The clustering of galaxies in the SDSS-III Baryon Oscillation Spectroscopic Survey: Measuring D_A and H at z=0.57 from the Baryon Acoustic Peak in the Data Release 9 Spectroscopic Galaxy Sample

Abstract

We present measurements of the angular diameter distance to and Hubble parameter at z=0.57 from the measurement of the baryon acoustic peak in the correlation of galaxies from the Sloan Digital Sky Survey III Baryon Oscillation Spectroscopic Survey. Our analysis is based on a sample from Data Release 9 of 264,283 galaxies over 3275 square degrees in the redshift range 0.43<z<0.70. We use two different methods to provide robust measurement of the acoustic peak position across and along the line of sight in order to measure the cosmological distance scale. We find D_A(0.57) = 1408 +/- 45 Mpc and H(0.57) = 92.9 +/- 7.8 km/s/Mpc for our fiducial value of the sound horizon.
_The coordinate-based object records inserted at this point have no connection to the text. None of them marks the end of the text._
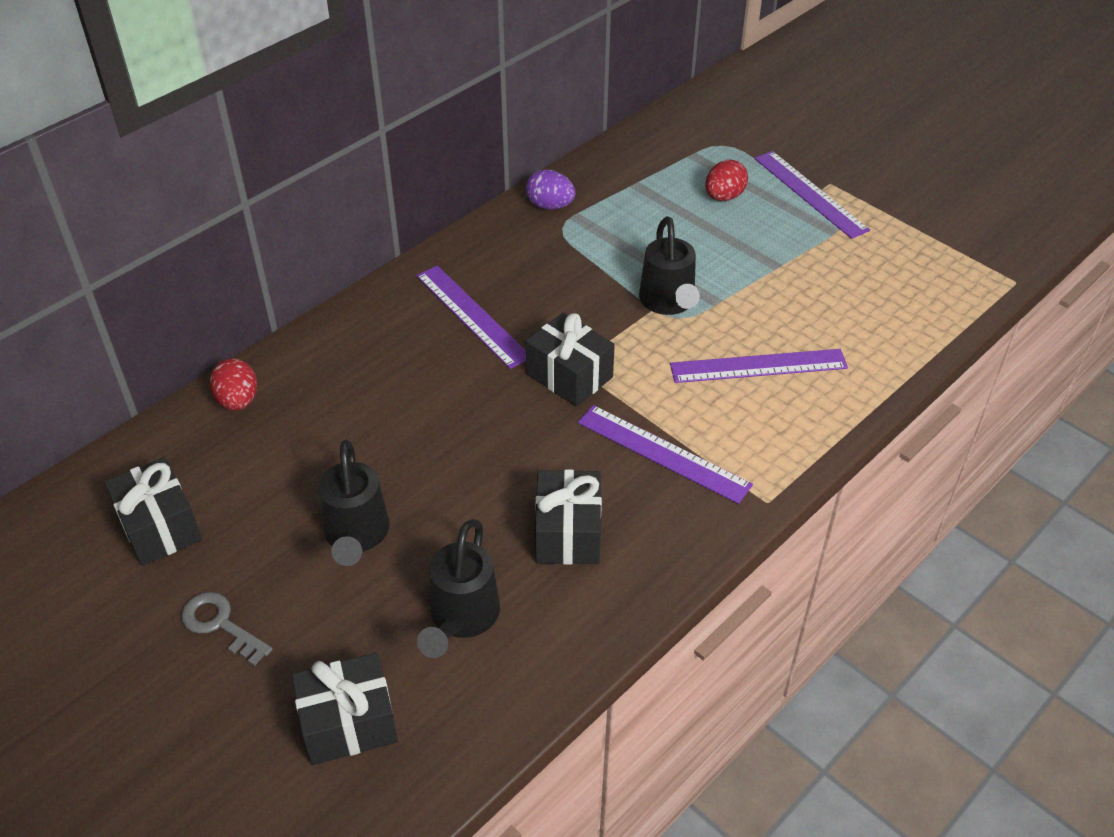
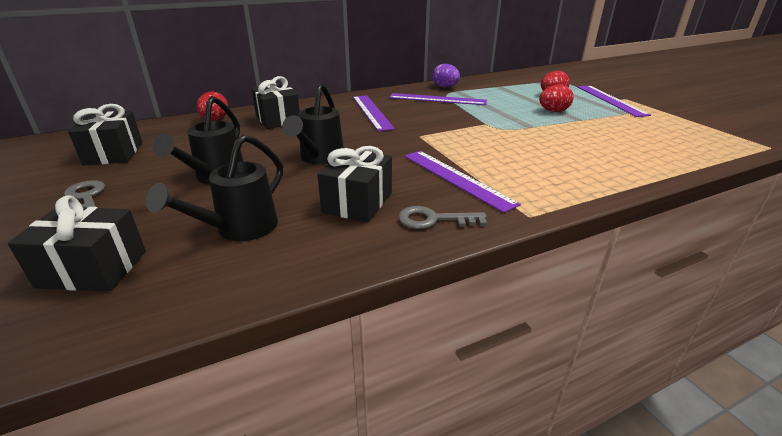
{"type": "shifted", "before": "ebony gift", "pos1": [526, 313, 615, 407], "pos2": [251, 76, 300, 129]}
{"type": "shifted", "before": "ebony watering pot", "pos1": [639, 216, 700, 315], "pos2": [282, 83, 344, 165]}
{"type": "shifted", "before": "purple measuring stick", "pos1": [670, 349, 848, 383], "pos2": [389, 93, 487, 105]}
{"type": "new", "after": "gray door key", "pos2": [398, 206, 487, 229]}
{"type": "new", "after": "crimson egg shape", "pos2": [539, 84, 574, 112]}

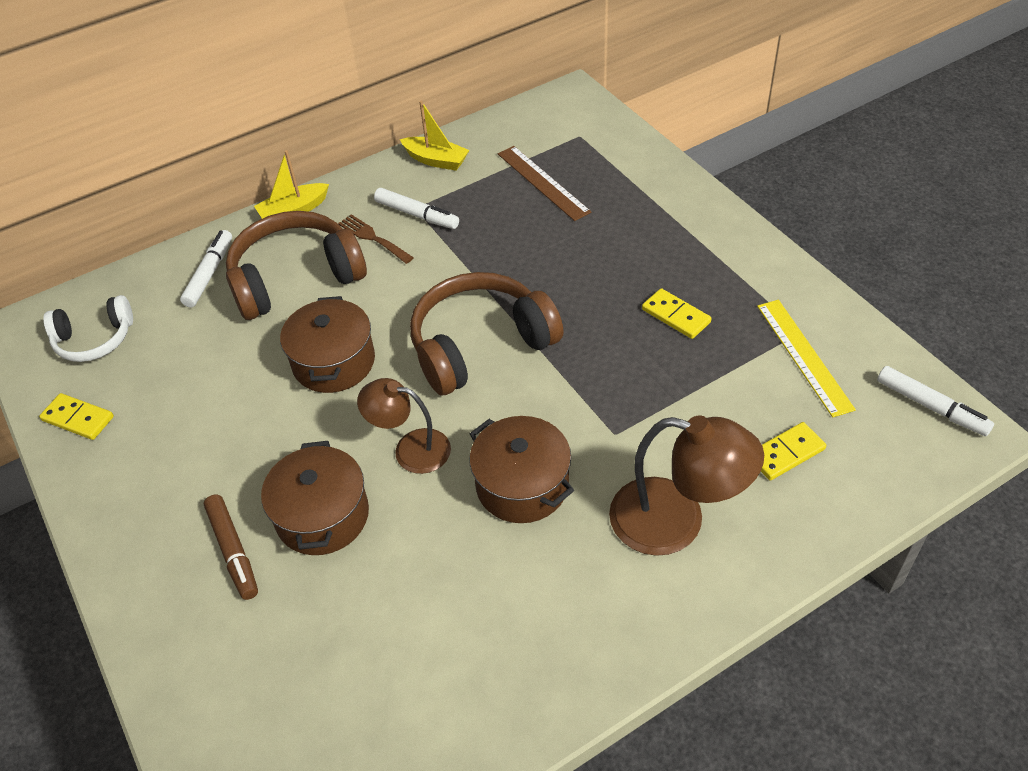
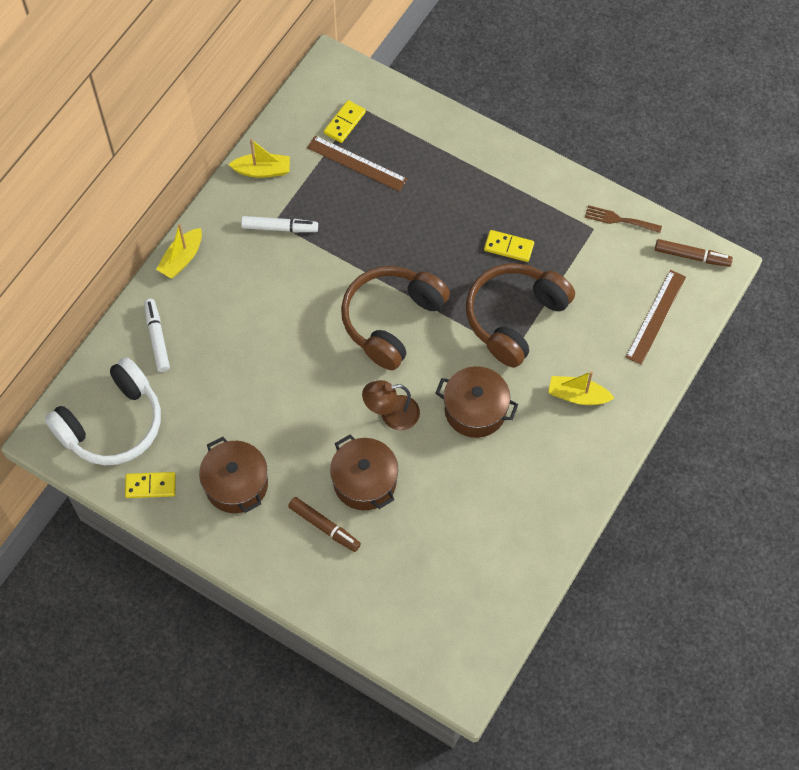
{"type": "scaled", "before": "pure white over-ear headphones", "pos1": [43, 295, 133, 362], "pos2": [45, 357, 161, 465], "scale": 1.68}
{"type": "shifted", "before": "dark brown cooking pot", "pos1": [280, 296, 375, 393], "pos2": [199, 437, 268, 513]}
{"type": "shifted", "before": "yellow domino tile", "pos1": [761, 422, 826, 480], "pos2": [324, 100, 366, 143]}
{"type": "shifted", "before": "dark brown over-ear headphones", "pos1": [226, 211, 367, 320], "pos2": [466, 263, 575, 367]}
{"type": "swapped", "before": "dark brown reading lamp", "after": "yellow boat", "pos1": [609, 416, 764, 556], "pos2": [548, 371, 614, 405]}
{"type": "shifted", "before": "dark brown fork", "pos1": [338, 214, 414, 264], "pos2": [585, 205, 662, 233]}
{"type": "new", "after": "dark brown measuring stick", "pos2": [625, 270, 686, 365]}
{"type": "repainted", "before": "pure white felt pen", "after": "dark brown felt pen", "pos1": [877, 366, 994, 436], "pos2": [655, 239, 733, 267]}
{"type": "gone", "before": "yellow measuring stick", "pos1": [757, 300, 856, 417]}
These results from the anisotropic fitting are fully consistent with the analysis of the spherically averaged acoustic peak position presented in Anderson et al, 2012. Our distance measurements are a close match to the predictions of the standard cosmological model featuring a cosmological constant and zero spatial curvature.

Figures (15)

• Figure 1: Average of mocks (crosses) with our model of the correlation function (solid line) overplotted. The upper panels show the monopole (left) and quadrupole (right) while the lower panels plot the transverse (left) and radial (right) wedges. No fit to the shape was done here, but the models were normalized to match the observed signals.
• Figure 2: Average of mocks before (grey) and after (black) reconstruction. We see a sharpening of the acoustic feature in the monopole, and a drastic decrease in amplitude of the quadrupole on large scales, which is consistent with the fact that reconstruction removes large-scale redshift-space distortions. The correlation function of both angular wedges show a clear sharpening of the acoustic feature, a reduction of amplitude on large-scales in the transverse wedge and a corresponding increase in the amplitude in the radial wedge.
• Figure 3: A comparison of $\alpha_{\perp}$ and $\alpha_{\parallel}$ for the 600 mock catalogues before and after reconstruction. These values have been derived from the multipole analysis. The points mostly lie on the 1:1 line, but the number of outliers are reduced after reconstruction.
• Figure 4: The distribution of $\alpha_\perp$ versus $\alpha_\parallel$ from the 600 mock catalogues after reconstruction. As in Fig. \ref{['fig:reccomp']}, these values are derived from the multipole analysis. The estimates of the two distances are anti-correlated, with a correlation coefficient of $\sim -0.44$. Note that $H \sim 1/\alpha_{||}$.
• Figure 5: The errors in estimated distances, $\sigma_{\alpha_\perp}/\alpha_\perp$ versus $\sigma_{\alpha_\parallel}/\alpha_\parallel$, for the mock catalogues. The line of sight distance is more weakly constrained than the transverse distance.